Detailed bathymetric maps of the sea floor in Rhode Island and Block Island Sounds are of great interest to the New York, Rhode Island, and Massachusetts research and management communities because of this area's ecological, recreational, and commercial importance. Geologically interpreted digital terrain models from individual surveys provide important benthic environmental information, yet many applications of this information require a geographically broader perspective. For example, individual surveys are of limited use for the planning and construction of cross-sound infrastructure, such as cables and pipelines, or for the testing of regional circulation models. To address this need, we integrated 14 contiguous multibeam bathymetric datasets that were produced by the National Oceanic and Atmospheric Administration during charting operations into one digital terrain model that covers much of Block Island Sound and extends eastward across Rhode Island Sound.
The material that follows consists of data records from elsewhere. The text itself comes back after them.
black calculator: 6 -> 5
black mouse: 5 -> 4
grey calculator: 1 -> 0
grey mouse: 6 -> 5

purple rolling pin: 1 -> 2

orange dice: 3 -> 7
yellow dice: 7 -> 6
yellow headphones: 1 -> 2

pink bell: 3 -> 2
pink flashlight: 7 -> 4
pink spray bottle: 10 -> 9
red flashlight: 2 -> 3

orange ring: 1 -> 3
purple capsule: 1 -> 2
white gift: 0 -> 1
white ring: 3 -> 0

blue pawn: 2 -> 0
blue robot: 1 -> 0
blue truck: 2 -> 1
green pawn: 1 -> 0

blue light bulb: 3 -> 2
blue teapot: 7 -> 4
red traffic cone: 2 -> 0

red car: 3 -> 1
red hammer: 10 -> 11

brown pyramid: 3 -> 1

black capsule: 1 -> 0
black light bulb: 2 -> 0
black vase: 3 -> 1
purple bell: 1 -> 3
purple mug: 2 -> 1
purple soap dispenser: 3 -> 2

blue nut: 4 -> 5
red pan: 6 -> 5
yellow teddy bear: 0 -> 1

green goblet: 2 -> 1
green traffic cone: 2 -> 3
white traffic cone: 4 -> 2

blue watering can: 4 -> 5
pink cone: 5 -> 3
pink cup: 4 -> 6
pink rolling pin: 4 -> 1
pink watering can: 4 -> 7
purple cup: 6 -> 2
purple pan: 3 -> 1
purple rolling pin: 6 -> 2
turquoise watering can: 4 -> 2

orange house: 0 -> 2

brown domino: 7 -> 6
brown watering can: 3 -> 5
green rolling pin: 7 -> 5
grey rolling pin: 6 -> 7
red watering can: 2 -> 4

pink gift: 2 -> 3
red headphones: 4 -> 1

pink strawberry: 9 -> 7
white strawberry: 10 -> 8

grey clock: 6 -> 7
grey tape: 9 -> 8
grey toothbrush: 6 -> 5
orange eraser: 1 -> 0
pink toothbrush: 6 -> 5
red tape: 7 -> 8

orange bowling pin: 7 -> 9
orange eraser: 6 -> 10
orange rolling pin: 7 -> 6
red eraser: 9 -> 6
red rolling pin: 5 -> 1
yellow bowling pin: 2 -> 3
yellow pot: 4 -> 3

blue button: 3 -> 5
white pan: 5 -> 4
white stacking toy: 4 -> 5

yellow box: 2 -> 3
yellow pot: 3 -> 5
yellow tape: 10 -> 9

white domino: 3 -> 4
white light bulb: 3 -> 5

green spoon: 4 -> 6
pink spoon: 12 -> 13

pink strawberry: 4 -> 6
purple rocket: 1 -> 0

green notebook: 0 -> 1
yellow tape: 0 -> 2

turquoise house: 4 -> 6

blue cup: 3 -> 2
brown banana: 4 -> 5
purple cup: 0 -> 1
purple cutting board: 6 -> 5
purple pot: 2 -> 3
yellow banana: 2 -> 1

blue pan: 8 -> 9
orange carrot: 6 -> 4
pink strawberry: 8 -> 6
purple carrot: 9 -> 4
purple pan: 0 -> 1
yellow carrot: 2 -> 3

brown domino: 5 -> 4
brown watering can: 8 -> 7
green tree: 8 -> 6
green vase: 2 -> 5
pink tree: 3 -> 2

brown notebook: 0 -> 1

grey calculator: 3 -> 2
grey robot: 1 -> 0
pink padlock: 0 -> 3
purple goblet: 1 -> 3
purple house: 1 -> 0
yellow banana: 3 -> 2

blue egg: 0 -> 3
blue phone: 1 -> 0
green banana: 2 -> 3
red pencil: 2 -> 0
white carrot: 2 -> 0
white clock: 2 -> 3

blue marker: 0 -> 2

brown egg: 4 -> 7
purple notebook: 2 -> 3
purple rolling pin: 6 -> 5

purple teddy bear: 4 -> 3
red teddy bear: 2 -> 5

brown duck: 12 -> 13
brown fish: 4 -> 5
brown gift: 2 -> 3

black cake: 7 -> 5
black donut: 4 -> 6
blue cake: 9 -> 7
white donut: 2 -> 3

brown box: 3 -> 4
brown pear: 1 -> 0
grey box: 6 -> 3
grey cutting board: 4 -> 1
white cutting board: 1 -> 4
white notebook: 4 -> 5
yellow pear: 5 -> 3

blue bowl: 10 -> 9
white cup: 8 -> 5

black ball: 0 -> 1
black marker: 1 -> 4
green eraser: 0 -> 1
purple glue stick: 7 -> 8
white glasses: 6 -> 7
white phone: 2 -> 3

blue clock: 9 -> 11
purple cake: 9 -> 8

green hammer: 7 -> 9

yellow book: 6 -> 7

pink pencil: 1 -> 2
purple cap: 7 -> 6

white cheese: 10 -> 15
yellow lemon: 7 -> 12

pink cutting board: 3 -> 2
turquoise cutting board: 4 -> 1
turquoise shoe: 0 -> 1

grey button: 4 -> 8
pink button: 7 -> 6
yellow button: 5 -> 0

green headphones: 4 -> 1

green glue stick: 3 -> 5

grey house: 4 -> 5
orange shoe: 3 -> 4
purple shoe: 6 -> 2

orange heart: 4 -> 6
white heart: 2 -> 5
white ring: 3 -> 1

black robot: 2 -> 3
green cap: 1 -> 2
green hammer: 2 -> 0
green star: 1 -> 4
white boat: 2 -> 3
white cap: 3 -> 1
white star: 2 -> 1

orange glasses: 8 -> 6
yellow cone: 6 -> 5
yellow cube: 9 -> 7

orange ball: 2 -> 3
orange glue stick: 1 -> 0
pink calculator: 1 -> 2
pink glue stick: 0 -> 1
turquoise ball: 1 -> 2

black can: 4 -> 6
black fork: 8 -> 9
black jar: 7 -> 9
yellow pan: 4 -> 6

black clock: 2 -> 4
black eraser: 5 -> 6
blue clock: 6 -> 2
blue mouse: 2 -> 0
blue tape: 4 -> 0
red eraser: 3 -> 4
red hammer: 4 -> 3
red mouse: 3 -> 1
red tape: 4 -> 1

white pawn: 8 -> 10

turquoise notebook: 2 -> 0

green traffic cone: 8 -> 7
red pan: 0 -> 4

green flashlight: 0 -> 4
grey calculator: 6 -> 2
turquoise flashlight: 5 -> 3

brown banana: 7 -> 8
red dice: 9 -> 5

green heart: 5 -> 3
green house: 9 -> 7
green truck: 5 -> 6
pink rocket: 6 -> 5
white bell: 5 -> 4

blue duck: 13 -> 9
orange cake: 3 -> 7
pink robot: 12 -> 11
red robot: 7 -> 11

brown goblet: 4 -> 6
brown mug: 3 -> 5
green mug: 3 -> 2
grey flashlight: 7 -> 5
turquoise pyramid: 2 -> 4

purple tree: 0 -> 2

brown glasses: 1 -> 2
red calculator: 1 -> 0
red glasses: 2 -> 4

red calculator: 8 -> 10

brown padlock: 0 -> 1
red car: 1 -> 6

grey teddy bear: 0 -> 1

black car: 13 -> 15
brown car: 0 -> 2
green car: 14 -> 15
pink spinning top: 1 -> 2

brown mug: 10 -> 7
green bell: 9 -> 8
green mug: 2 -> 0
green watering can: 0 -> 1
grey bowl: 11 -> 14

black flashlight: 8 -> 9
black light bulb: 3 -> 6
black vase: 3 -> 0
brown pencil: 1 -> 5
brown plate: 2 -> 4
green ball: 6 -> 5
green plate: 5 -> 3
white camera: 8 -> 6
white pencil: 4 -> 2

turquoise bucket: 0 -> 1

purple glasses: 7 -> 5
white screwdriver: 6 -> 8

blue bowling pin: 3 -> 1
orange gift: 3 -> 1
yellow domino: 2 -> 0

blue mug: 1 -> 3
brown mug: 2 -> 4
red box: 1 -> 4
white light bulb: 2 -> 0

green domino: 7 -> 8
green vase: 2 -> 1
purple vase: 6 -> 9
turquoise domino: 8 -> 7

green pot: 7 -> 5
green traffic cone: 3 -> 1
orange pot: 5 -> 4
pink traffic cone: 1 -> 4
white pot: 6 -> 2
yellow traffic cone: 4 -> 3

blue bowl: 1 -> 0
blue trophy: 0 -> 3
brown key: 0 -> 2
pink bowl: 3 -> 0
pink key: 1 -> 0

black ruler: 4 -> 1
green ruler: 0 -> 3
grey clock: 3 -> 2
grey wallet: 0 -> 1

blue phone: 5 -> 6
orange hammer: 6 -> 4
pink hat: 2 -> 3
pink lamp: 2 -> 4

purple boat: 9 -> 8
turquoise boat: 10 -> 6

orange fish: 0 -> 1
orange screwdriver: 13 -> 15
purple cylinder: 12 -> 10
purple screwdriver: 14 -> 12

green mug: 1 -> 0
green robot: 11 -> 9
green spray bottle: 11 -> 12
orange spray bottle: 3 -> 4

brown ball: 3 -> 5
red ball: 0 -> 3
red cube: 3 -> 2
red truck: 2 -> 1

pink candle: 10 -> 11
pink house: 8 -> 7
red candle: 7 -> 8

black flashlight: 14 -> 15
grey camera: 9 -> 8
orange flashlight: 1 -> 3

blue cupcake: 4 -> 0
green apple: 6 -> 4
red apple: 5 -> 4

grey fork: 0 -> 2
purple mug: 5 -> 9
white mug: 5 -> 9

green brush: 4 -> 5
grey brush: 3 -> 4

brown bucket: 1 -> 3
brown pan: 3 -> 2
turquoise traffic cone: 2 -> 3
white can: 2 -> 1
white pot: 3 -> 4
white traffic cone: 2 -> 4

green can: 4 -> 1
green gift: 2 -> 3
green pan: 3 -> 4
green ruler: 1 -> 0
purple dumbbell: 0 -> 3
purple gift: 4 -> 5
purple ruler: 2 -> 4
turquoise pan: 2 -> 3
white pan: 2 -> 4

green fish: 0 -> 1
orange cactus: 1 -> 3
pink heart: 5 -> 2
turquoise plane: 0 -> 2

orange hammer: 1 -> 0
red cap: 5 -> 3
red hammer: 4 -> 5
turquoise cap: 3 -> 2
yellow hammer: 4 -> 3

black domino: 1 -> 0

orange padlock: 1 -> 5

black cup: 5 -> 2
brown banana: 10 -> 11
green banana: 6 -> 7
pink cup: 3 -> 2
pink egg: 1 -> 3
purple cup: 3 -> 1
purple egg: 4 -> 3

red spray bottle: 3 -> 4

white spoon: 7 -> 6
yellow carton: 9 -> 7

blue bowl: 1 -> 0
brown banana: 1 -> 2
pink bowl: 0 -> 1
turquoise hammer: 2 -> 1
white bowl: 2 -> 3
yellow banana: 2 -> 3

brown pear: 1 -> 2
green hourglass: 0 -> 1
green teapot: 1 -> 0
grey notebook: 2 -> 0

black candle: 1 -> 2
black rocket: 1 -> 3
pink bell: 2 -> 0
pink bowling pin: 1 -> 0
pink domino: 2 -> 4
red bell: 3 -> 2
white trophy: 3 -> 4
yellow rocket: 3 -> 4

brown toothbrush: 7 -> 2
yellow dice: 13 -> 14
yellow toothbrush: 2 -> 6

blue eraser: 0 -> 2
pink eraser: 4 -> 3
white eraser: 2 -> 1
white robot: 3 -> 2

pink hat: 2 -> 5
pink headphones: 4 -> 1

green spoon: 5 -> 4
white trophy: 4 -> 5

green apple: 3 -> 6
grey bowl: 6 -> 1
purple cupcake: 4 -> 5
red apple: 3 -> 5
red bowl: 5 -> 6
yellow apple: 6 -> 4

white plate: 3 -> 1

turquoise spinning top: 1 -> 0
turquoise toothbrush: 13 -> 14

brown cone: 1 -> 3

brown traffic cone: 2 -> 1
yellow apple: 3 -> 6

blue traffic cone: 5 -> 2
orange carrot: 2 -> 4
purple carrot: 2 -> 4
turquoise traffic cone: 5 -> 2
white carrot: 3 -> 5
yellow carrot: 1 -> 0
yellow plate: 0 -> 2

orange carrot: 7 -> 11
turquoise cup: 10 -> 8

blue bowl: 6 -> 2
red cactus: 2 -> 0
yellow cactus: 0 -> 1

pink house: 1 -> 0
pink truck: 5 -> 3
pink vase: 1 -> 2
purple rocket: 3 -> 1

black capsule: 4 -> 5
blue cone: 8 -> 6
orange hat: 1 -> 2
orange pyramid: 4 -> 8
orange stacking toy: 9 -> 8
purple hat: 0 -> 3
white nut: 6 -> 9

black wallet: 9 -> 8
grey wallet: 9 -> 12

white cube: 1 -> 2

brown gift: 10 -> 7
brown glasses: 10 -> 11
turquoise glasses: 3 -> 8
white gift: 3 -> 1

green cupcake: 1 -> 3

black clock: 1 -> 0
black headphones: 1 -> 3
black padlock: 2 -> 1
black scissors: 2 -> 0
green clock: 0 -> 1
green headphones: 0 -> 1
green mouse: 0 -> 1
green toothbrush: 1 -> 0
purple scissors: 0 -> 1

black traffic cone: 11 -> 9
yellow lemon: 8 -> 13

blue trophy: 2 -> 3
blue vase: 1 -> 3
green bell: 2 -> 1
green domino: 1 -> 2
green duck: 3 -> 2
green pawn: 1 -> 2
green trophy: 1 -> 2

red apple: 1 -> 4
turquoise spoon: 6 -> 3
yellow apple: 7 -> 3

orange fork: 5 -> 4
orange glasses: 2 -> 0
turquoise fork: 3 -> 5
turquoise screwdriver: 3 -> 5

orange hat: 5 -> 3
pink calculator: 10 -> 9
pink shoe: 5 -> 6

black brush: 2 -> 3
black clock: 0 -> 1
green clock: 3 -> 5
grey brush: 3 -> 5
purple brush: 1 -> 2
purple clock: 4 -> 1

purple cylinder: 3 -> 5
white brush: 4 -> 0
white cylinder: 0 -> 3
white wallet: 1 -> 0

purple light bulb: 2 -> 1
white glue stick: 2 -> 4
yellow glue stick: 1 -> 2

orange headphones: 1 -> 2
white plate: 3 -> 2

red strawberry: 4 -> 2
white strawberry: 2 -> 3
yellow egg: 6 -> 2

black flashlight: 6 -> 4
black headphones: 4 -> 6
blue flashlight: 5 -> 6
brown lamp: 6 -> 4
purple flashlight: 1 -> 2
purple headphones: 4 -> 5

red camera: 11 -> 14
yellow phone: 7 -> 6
The new dataset, which covers over 1244 square kilometers, is adjusted to mean lower low water, gridded to 4-meter resolution, and provided in Universal Transverse Mercator Zone 19, North American Datum of 1983 and geographic World Geodetic Survey of 1984 projections. This resolution is adequate for sea-floor feature and process interpretation but is small enough to be queried and manipulated with standard Geographic Information System programs and to allow for future growth. Natural features visible in the data include boulder lag deposits of winnowed Pleistocene strata, sand-wave fields, and scour depressions that reflect the strength of oscillating tidal currents and scour by storm-induced waves. Bedform asymmetry allows interpretations of net sediment transport. Anthropogenic features visible in the data include shipwrecks and dredged channels. Together the merged data reveal a larger, more continuous perspective of bathymetric topography than previously available, providing a fundamental framework for research and resource management activities offshore of Rhode Island, Massachusetts, and New York.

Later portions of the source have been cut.